"carpe diem and bring on the sea urchin"

This is the point at which Bellafante’s column both jumps the shark and at the same time demonstrates just how invidious a certain strain of personal-finance thinking has become. Obviously, this line of thinking is profoundly silly. For one thing, five years ago, Yaffa Fredrick was 18 years old; there’s no conceivable way one could expect her to have been saving $300 per week over the past five years. Not when most of those five years were spent in college. And in any case, at no point during the past five years — or during the next five years, for that matter — can anybody save $300 per week at a 6% return. Even 1% is pretty impressive, these days. In order to get anywhere close to 6%, you need to take a serious risk of losing a large chunk of your money, and/or you need to tie your money up in some highly illiquid investment. Neither approach makes a great deal of sense for a 23-year-old who could need her money at any time.

On top of that is the ridiculous idea that accumulating “a down payment on a starter apartment in New York” is such an obviously wonderful thing to be able to achieve that it’s worth not eating food for five years in order to get there. I think Bellafante might make an exception for a stuffed pork loin once a year, and maybe whatever bare-minimum expenditure might be necessary for purely nutritional purposes. But basically, she seems to be saying that if you’re 23, then to a first approximation you shouldn’t be eating out at all, and instead you should take all the money you can scrounge up from tutoring and baby-sitting, and put it into an S&P 500 index fund.

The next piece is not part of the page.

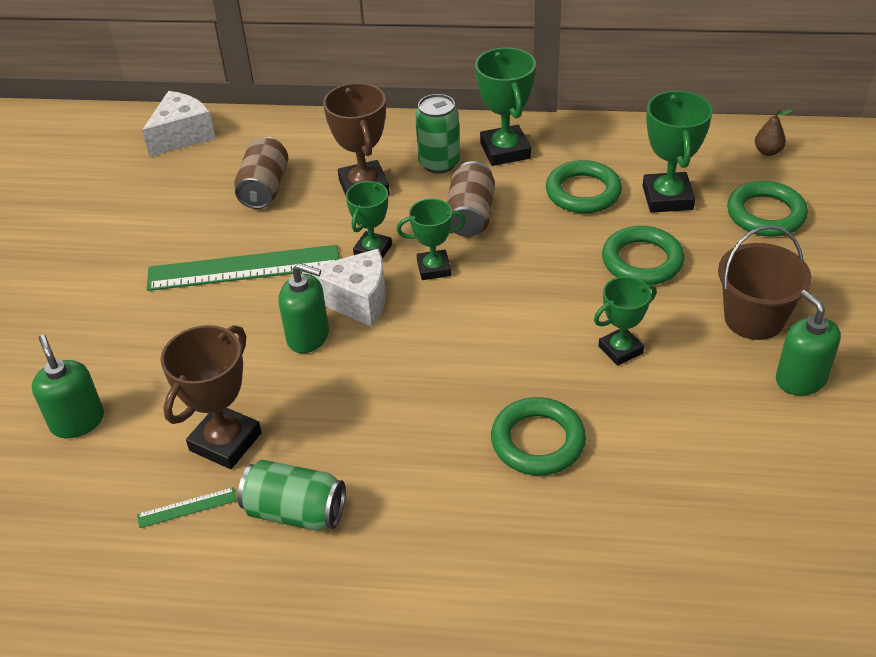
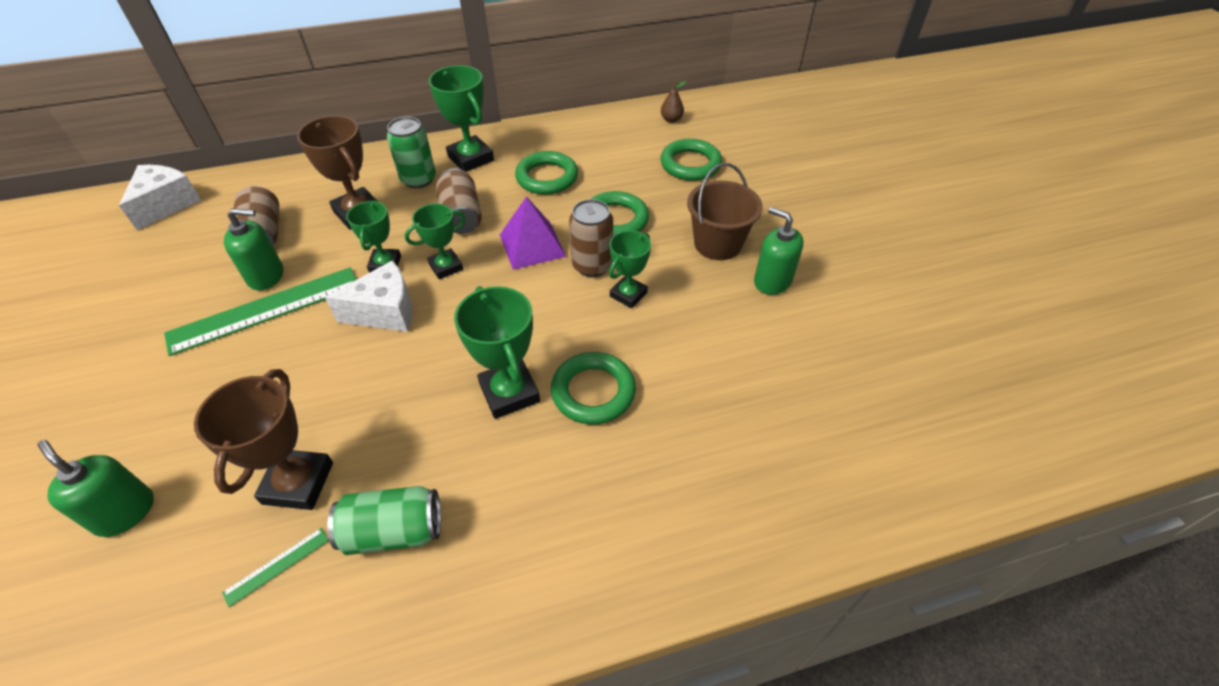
camera: 25 degrees left, 5 degrees up
(308, 336) = (350, 356): green soap dispenser -> green soap dispenser (266, 276)
(535, 267) = (532, 245): none -> purple pyramid
(593, 307) = (592, 265): none -> brown can
(667, 198) = (613, 168): green trophy -> green trophy (509, 393)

There’s an inescapable conclusion from Bellafante’s column: if you’re just starting out in the big city, a 23-year-old living on a relatively modest paycheck, then it behooves you to spend an additional 10-15 hours per week doing things like tutoring and baby-sitting, just so that you can take the proceeds and invest them in the stock market. Never mind that no 23-year-old in her right mind would ever do such a thing.